I love nachos, and I don’t eat them often. I think we all think they are pretty unhealthy, but actually deep down we know they make us happy on the inside with their mix of crunchy and creamy textures and spicy and soft flavours.
Also, what is not to love about a dinner that can be done, every bit of it, in less than ten minutes? Who doesn’t love that? And clear up? Practically none!
But I don’t really think our digestions work well with the traditional version, too much going on in one plate for our poor stomachs to know how to handle it. So I have been playing about with alternatives that still give all the happy Mexican joy feelings, without the lying down on the couch feeling bloated side of things.
Of course, this means bringing in my true love, chickpeas. Simply warmed through and smushed (do you know what I mean?) with a little water and some fajita spice mix (ideally one with no added sugar or other unnecessary add ins like this one). Now if you are not big on cheese then simply top the nachos with this, smash up an avocado with some oil and chilli flakes, squeeze of lemon or lime and top. Happy days!
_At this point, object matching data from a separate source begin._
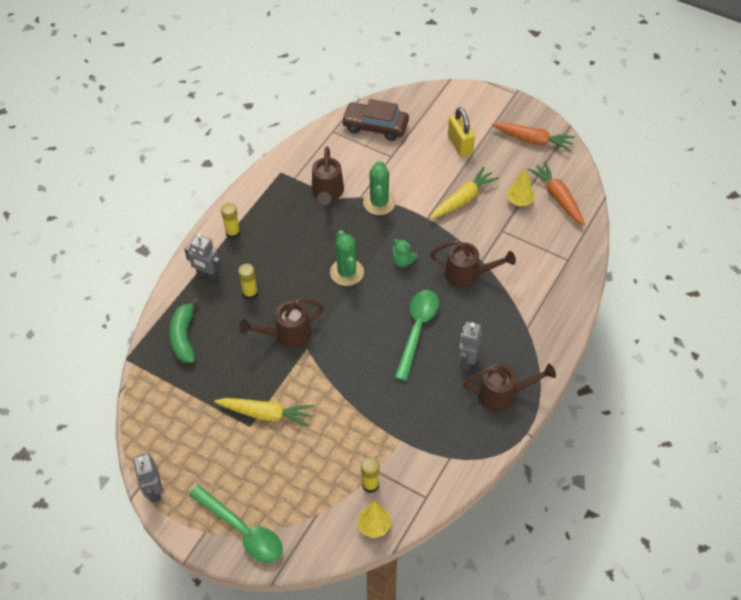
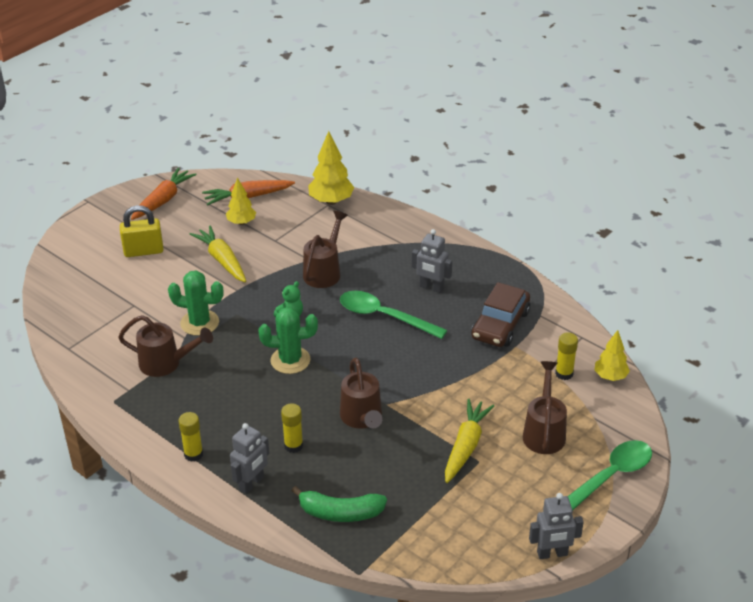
camera: 80 degrees left, 15 degrees down
(375, 126) = (80, 312): brown car -> brown car (500, 325)
(502, 394) = (475, 270): brown watering can -> brown watering can (544, 432)
(574, 261) = (331, 201): none -> yellow tree

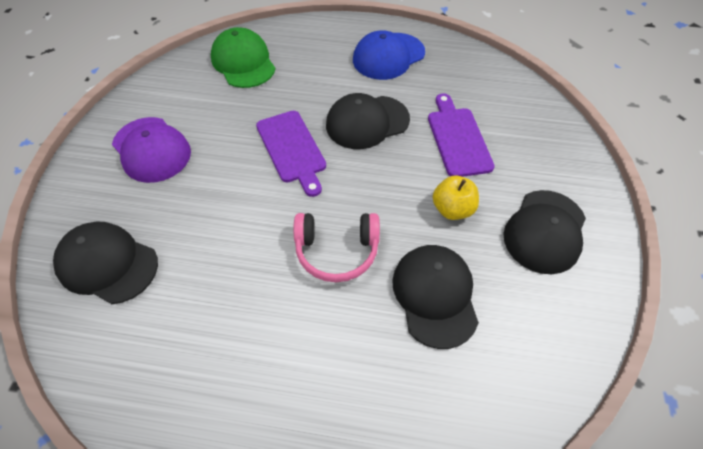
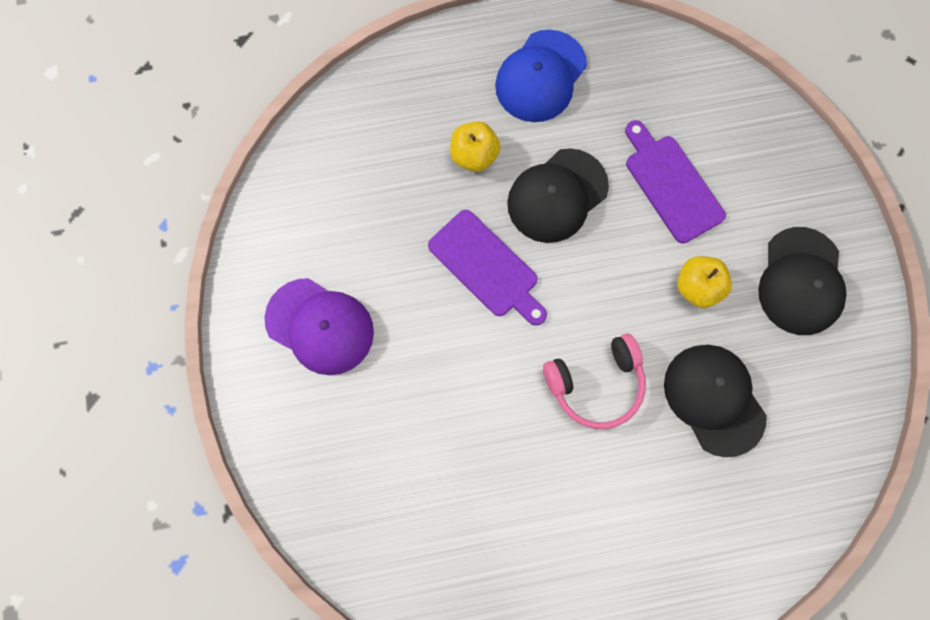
camera: 20 degrees left, 20 degrees up
(107, 264) = (360, 488): black cap -> none
(243, 62) = (358, 149): green cap -> none
(319, 85) = (474, 155): none -> yellow apple

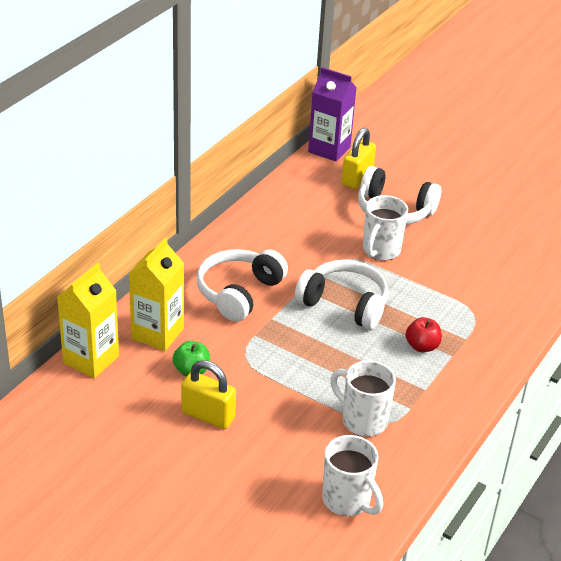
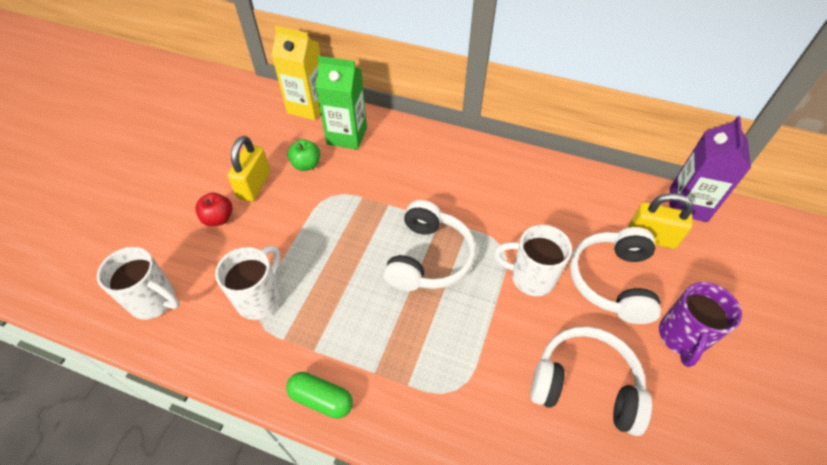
camera: 80 degrees right, 15 degrees up
(157, 333) = (347, 136): yellow carton -> green carton
(239, 293) = (416, 175): white headphones -> white headphones (585, 385)
(347, 501) = (155, 301): white mug -> white mug turned 105 degrees counterclockwise
(422, 346) = (382, 339): red apple -> red apple (218, 218)
(449, 195) = (681, 337): none -> purple mug
(471, 389) = (321, 399): none -> green capsule

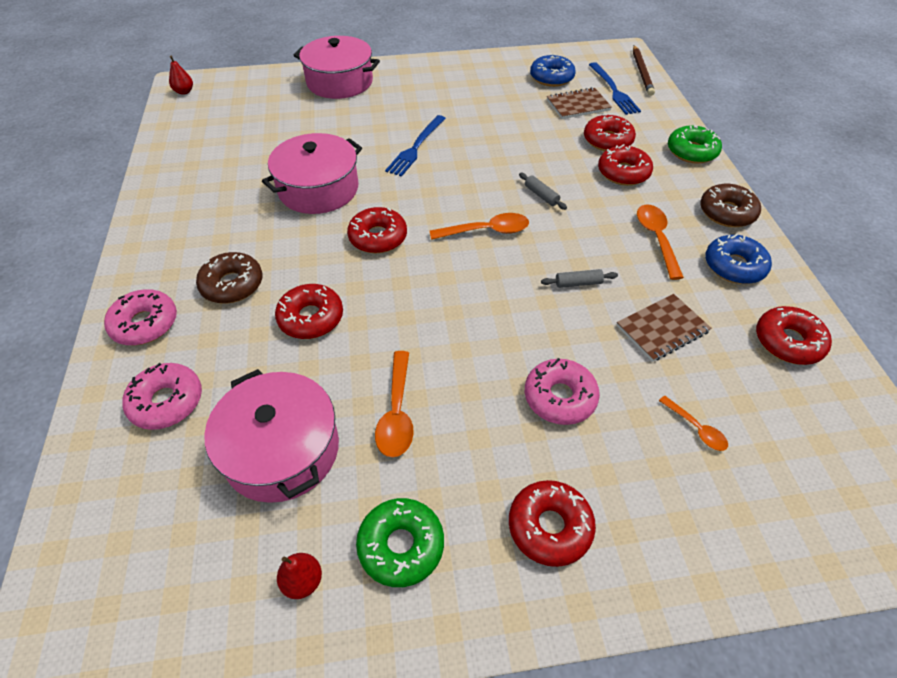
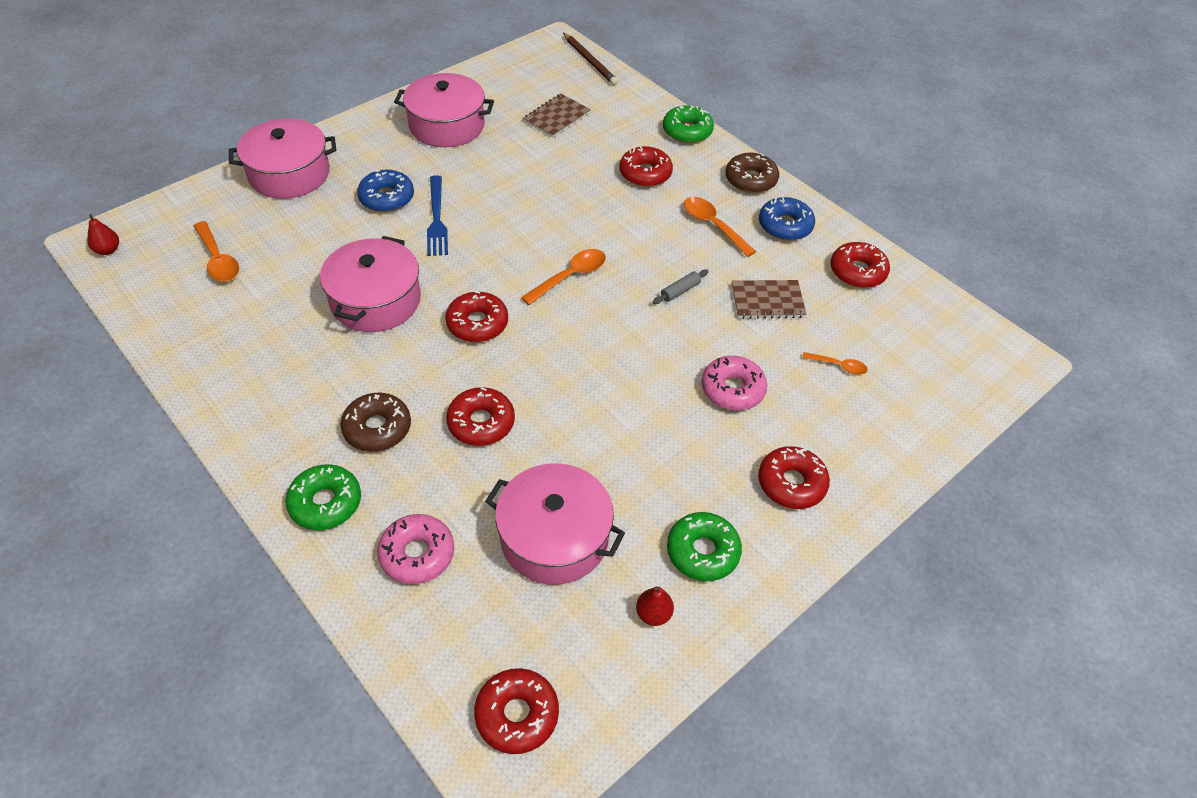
camera: 35 degrees left, 0 degrees up
(145, 324) = (325, 503): pink donut -> green donut
(397, 413) = (621, 462): orange spoon -> orange spoon (218, 259)
(482, 84) = (446, 125): none -> pink pot
(541, 195) = (592, 223): grey rolling pin -> none
(551, 78) = (509, 95): blue donut -> blue donut (387, 198)
(607, 140) = (609, 146): red donut -> red donut (517, 714)
(613, 90) = (577, 90): blue fork -> none
(662, 329) = (767, 301): brown notebook -> brown notebook turned 60 degrees clockwise

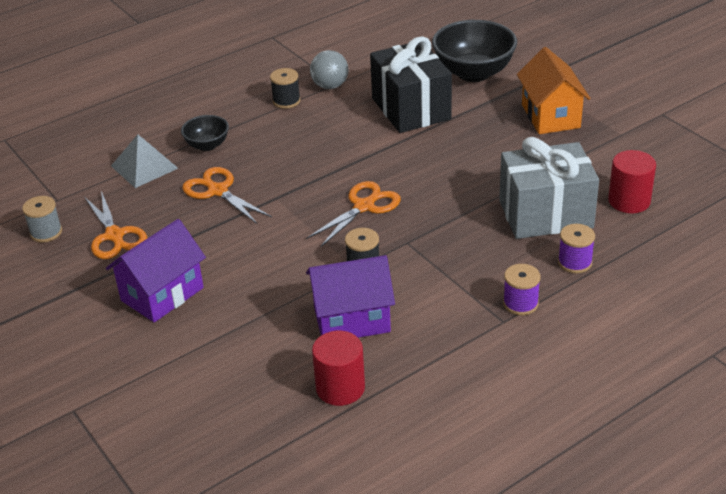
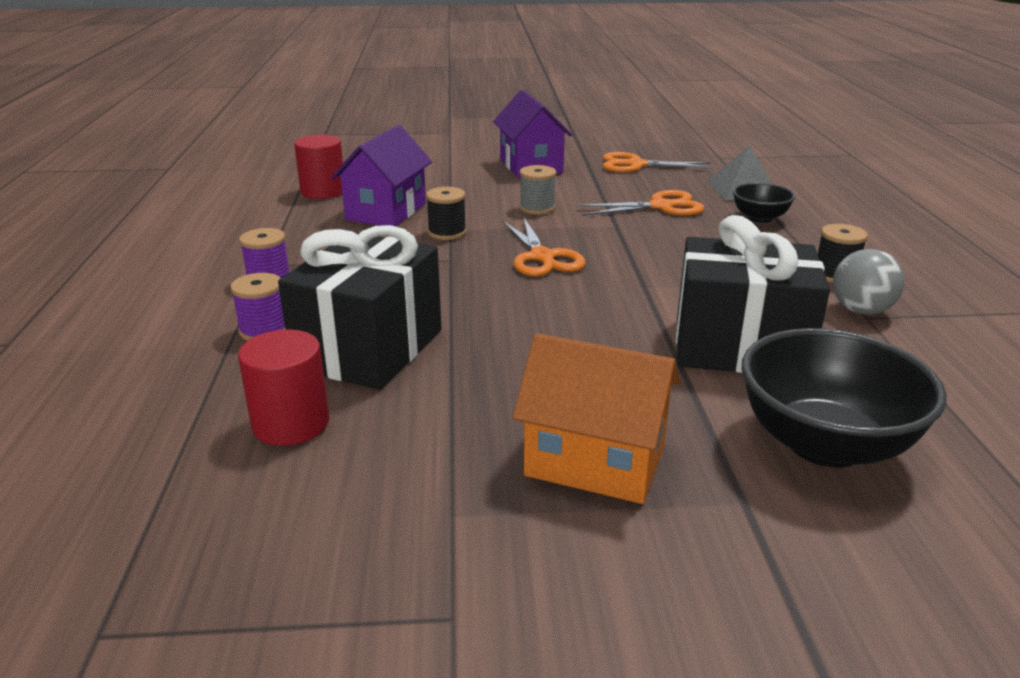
camera: 120 degrees right, 10 degrees down
(46, 232) = (671, 149): grey spool -> grey spool (537, 208)
(545, 214) = (369, 349): grey gift -> black gift

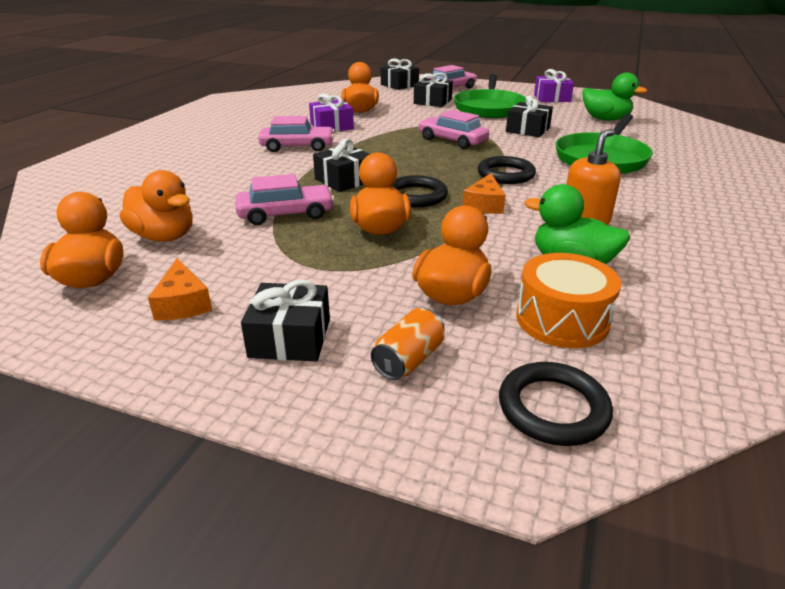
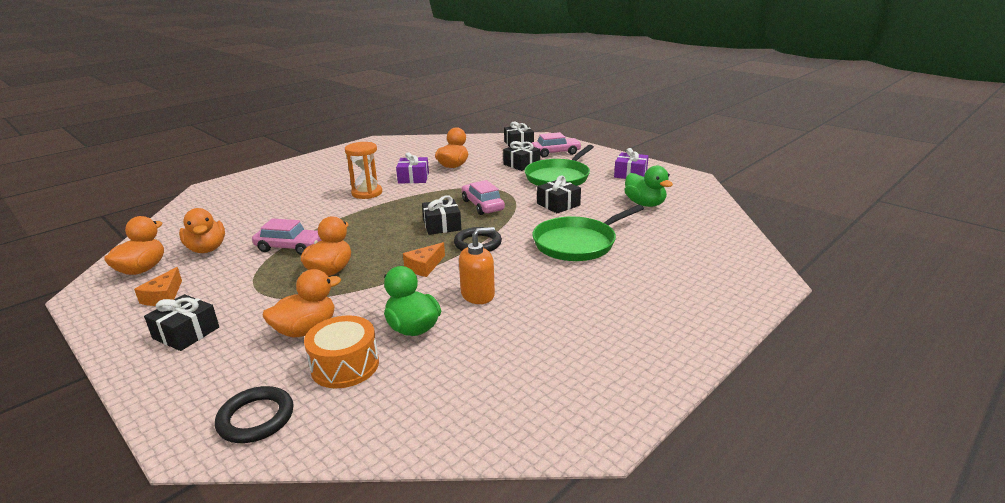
camera: 25 degrees right, 5 degrees down
(297, 147) = (367, 193): pink car -> orange hourglass
(344, 180) = (360, 227): black gift -> black gift (442, 225)
(408, 360) = (225, 364): orange can -> none
(416, 196) = (388, 250): black ring -> none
If you are in for a little melted something on top then this goes before the avocado, under the grill for a really short blast and done. So easy, simple, tasty, happy, crunchy, creamy, spicy, joyful… (stopping now, I promise)
Anyway, if you give them a try let me know what you think, “recipe” (loose use of that word here…) is below.
p.s. September is organic month and if you want to know more, take a look at the Soil Association’s website as they are driving the campaign. It makes for some interesting reading!
- A big handful of nachos
- a cup of chickpeas, about 120g
- a teaspoonful of fajita spice mix
- half an avocado
- a pinch of chilli flakes
- half a lemon or lime
- a tablespoon of good quality oil (I am using hemp oil right now for all its good health benefits)
- some grated cheese, I went for manchego (if you are doing that bit)
- If you are doing the cheese then put on your grill to a high heat
- Nachos into bowl/onto plate
- Rinse your chickpeas and warm through with the fajita mix and a splash of water, then once warm mix in the oil
- Top the nachos with the chickpeas, and grate on the cheese if using, grill until melted (this burns pretty quickly so keep an eye out)
- Avocado, chilli flakes and lime or lemon juice get smashed up together in a bowl and dolloped on top.